The Resilient Farmer – “Shift Happens!” UK tour

The Ulster Farmers’ Union are proud to be working in partnership with Rural Support to help bring the Resilient Farmer events to farmers in Northern Ireland.

Over the next few weeks, we will be featuring excerpts from ‘The Resilient Farmer’ Doug Avery’s book to give a flavour of what you can expect from Doug’s talks when he visits NI in October.

His book is entertaining, heart-breaking, and inspiring and no doubt the events will be too.

Dates for the tour are as follows: 7th October, Glenavon Hotel, Cookstown; 8th October, Mourne Country Hotel, Newry; 9th October, Killyhevlin Hotel, Enniskillen; and 10th October, Tullyglass Hotel, Ballymena. All events start with a light supper at 7pm.

Tickets for the tour are £10 per person, which includes a light supper. For more information and to book your ticket visit www.resilientfarmertour.co.uk

Excerpt from the chapter: My Top Paddock

Eight years, the drought lasted. Then no sooner had we learned how to deal with that than nature sent us a wind that roared like a high-speed train at 225 kilometres an hour, demolishing our fence lines, trees, our stoic stands of radiata pines, eucalypts and macrocarpas, as if they were skittles.

Even then she hadn’t done with us. Just weeks after the wind, in 2013, we were smashed by a magnitude 6.6 earthquake whose epicentre was only a couple kilometres down the road. Our possessions were broken, and sooty bricks ricocheted through the rooms of our beloved home. In November 2016, we had a second earthquake that made the first seem like a pup – 7.8 magnitude. It terrorised our small rural community and deranged the land itself, lifting our entire farm, fortunately in one section, two metres higher and five metres north, brought hillsides crashing down, and tossed is all around as if we were nothing.

If we hadn’t realised it before, surely we know it now: we humans are like fleas on an elephant, just a miniscule part of the great, rolling processes of our planet. Droughts, wind, earthquakes… we can’t stop these things happening.
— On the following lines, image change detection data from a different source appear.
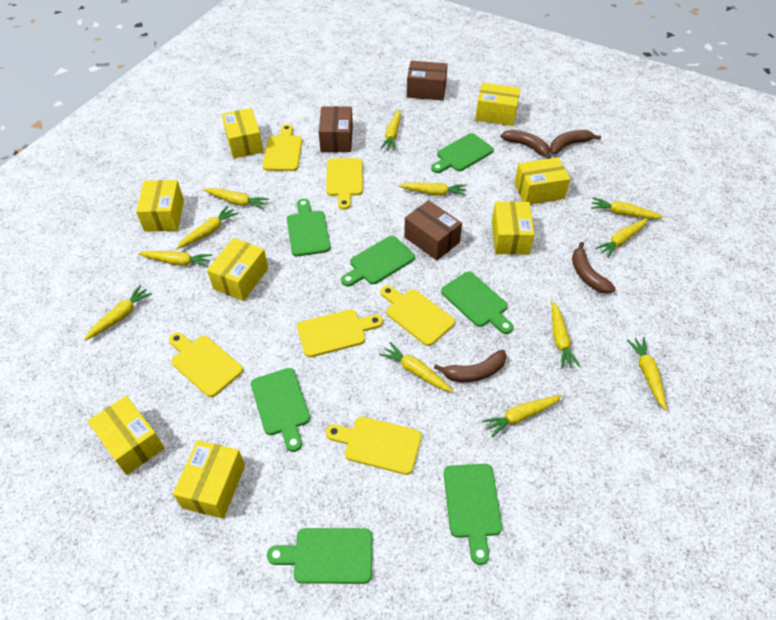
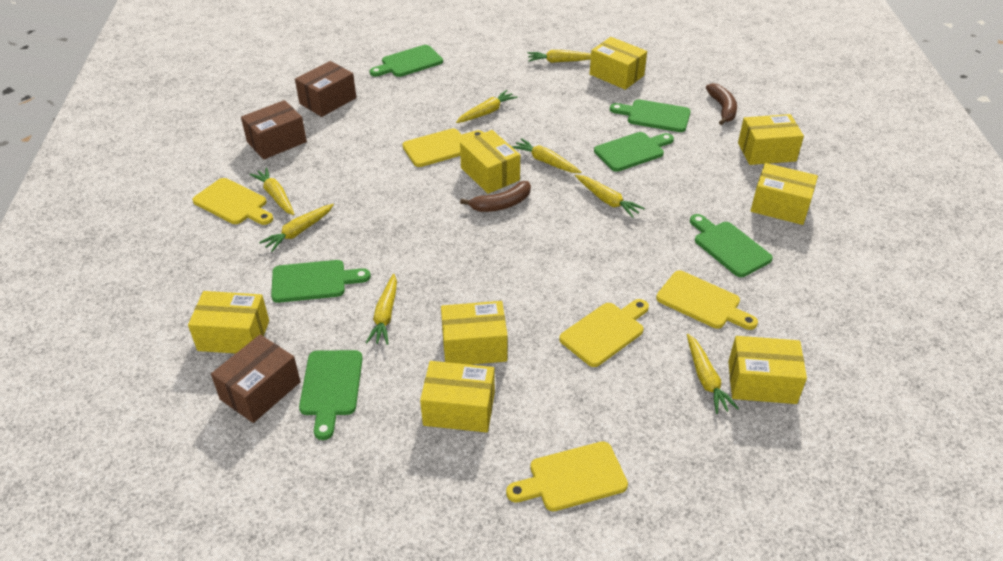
brown banana: 4 -> 2
green cutting board: 7 -> 6
yellow carrot: 12 -> 8
yellow cutting board: 6 -> 5

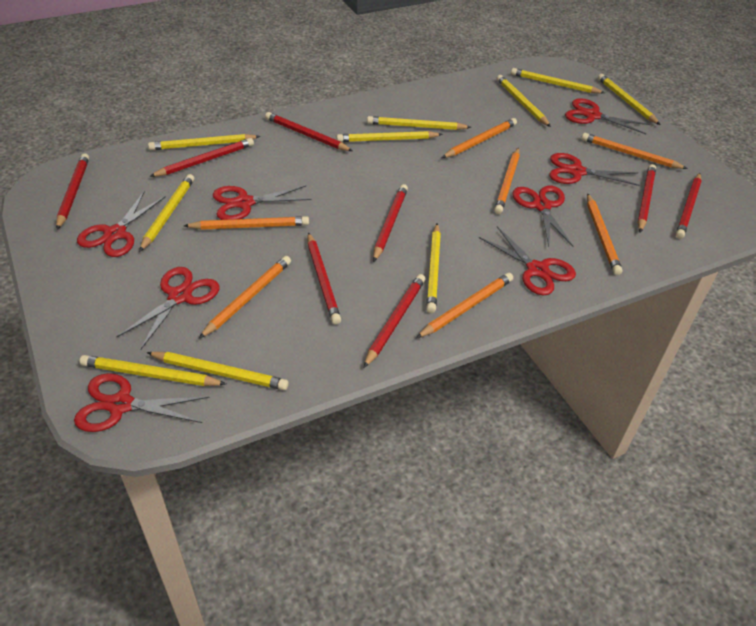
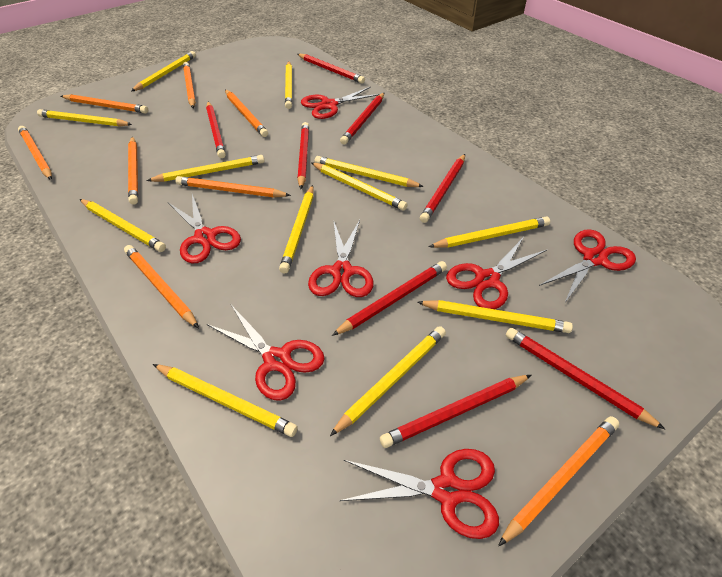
orange pencil: 7 -> 8
red scissors: 8 -> 7
yellow pencil: 10 -> 12

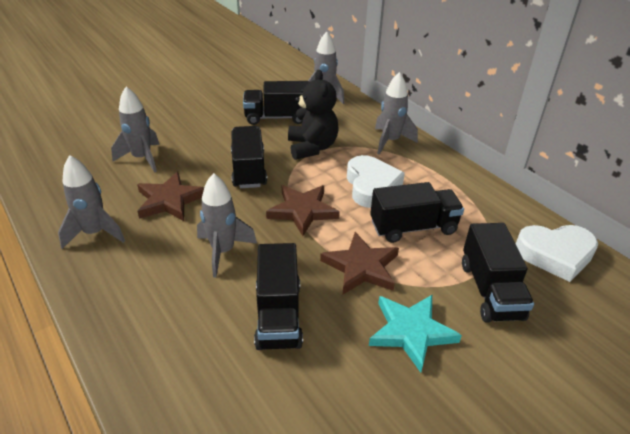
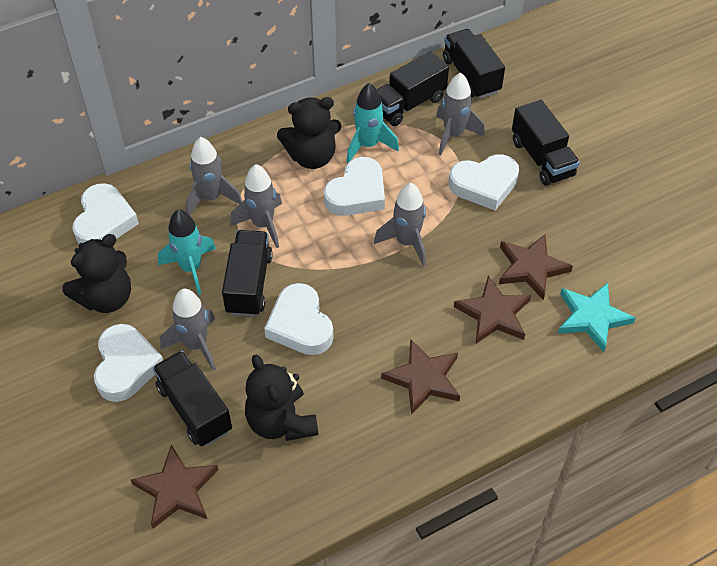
black teddy bear: 1 -> 3
brown star: 3 -> 4
turquoise rocket: 0 -> 2
white heart: 2 -> 5

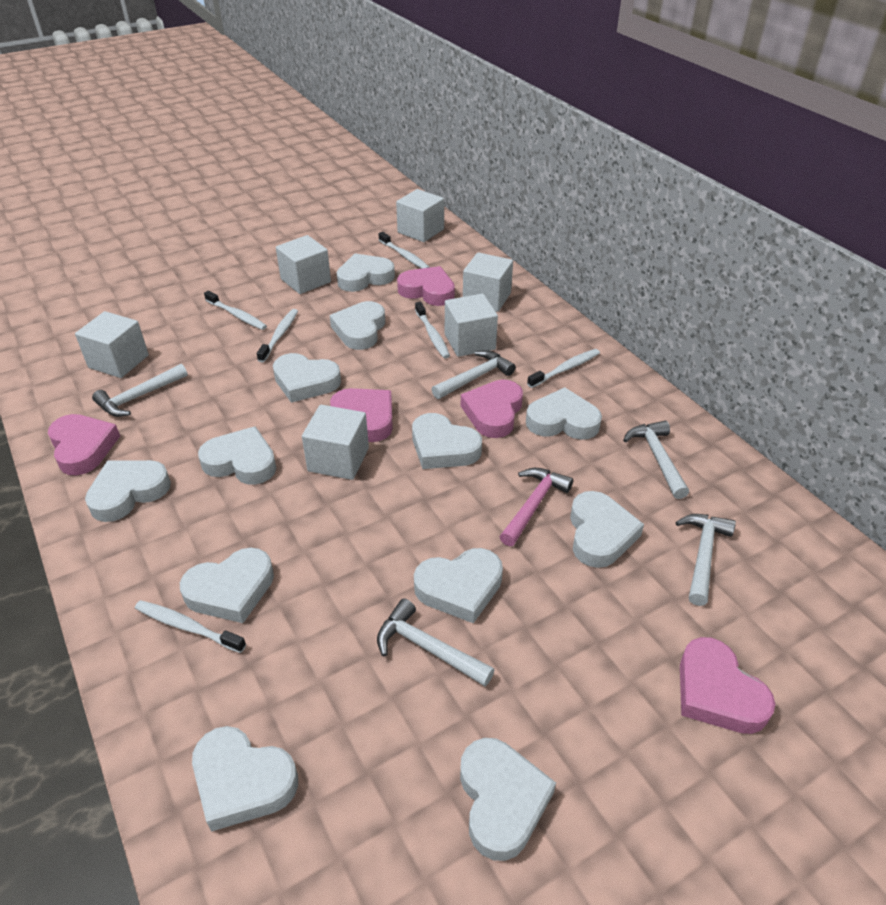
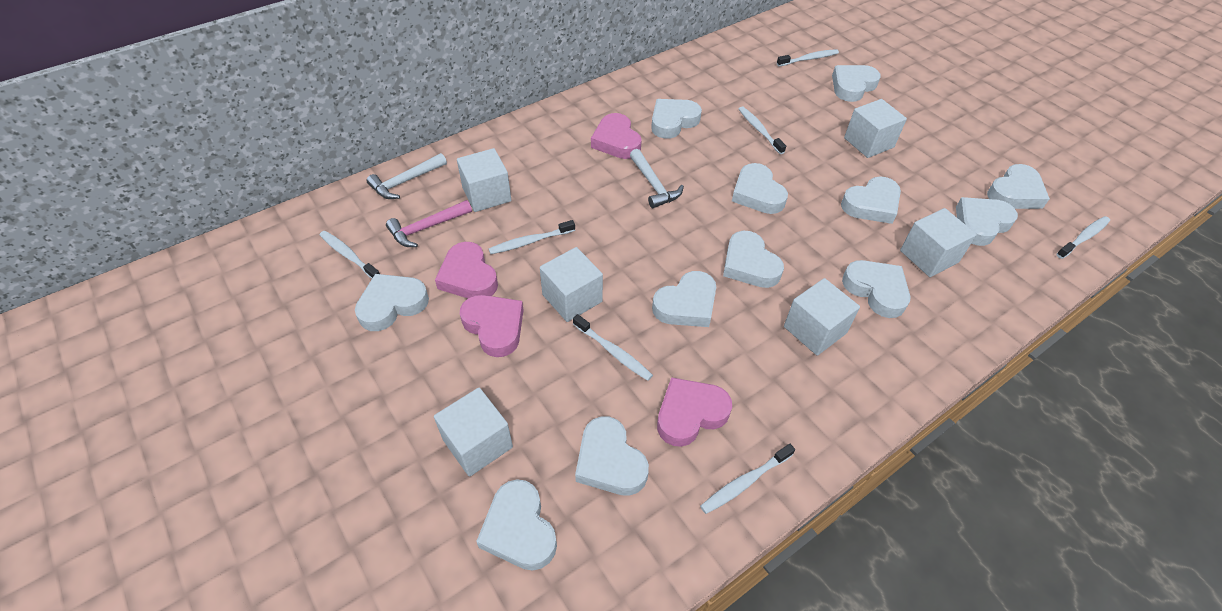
pink heart: 5 -> 4
white hammer: 5 -> 2
white toothbrush: 6 -> 7

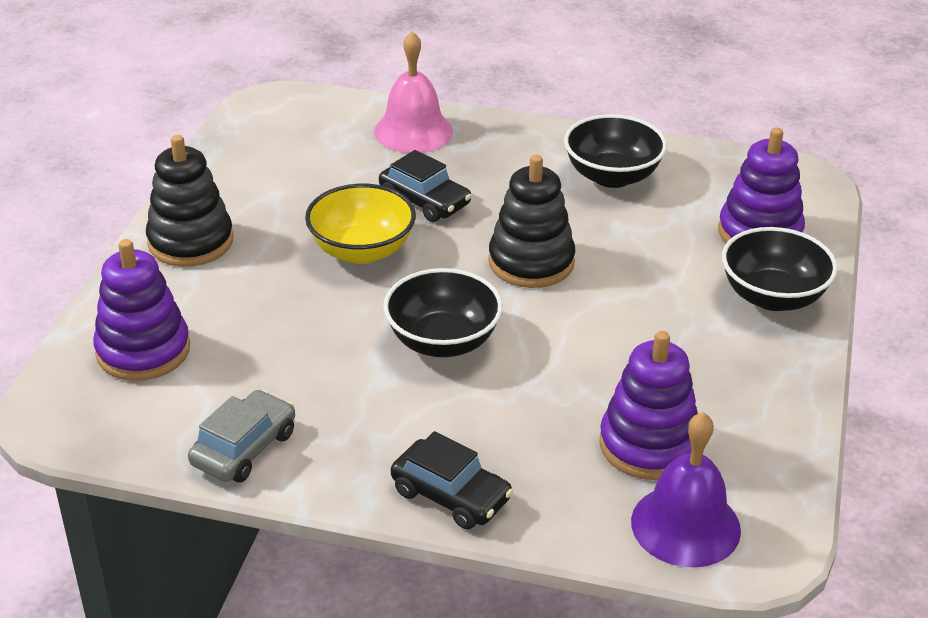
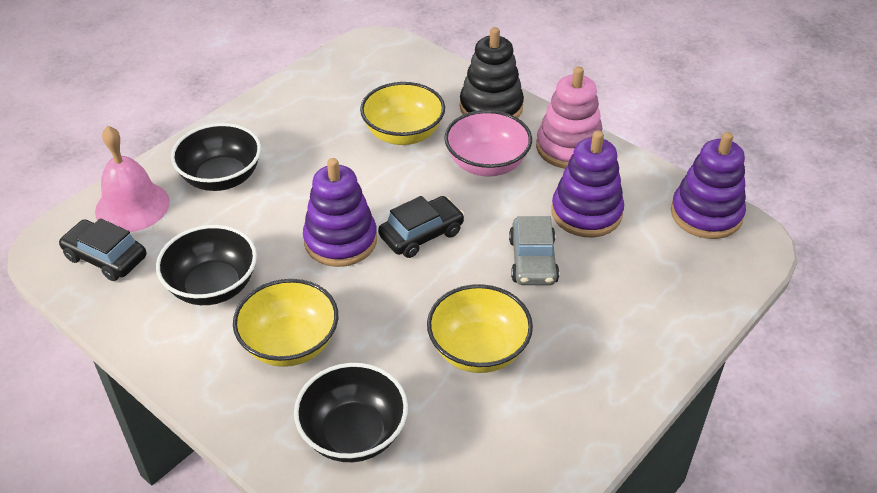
black stacking toy: 2 -> 1
pink bowl: 0 -> 1
pink stacking toy: 0 -> 1
purple bell: 1 -> 0
yellow bowl: 1 -> 3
Nor can we escape the usual ups and downs of life: our family, like yours, has had its trials, its cancer scares, its timely and untimely deaths. Governments make good and bad policies that help or hurt us; the global economy is a force that must always be reckoned with. For farming folk as for everybody else, the really big things in life are outside our control. The only thing we can control is how we meet these challenges.

The first five of those drought years, things got pretty ugly for me, and I dived into a very dark pit. No matter what I did, I was unsuccessful. I had a destroyed farm, a destroyed bank account and destroyed hopes. The feeling of failure struck at the very core of my being: I thrive on reward, and that had vanished from my life. I was so ashamed and afraid, and yet so determined to blame everyone – anything – else for my problems. I was that man who wouldn’t come to the phone, who pushed everyone away, who bristled with anger and impatience, and who drank himself to sleep every night. I was that man who did his best to make his own wife leave him so there’d be no one left to witness the shame. I came pretty close to being the man who gets to the end of his tether and just ends it all.

All that saved me was a bit of luck. Help came to find me, in the form of a young sales rep who was pushy enough to make me leave the farm for a day. I didn’t want to go, couldn’t see the use, but he turned up anyway and made me get in his car and go with him to a field day down in Waipara. And on that day I got handed some hope: hope in the form of a new idea, a solution to a problem I hadn’t yet understood. I thought my problem was drought; it wasn’t. My problem was the way I farmed, and the way I thought about things.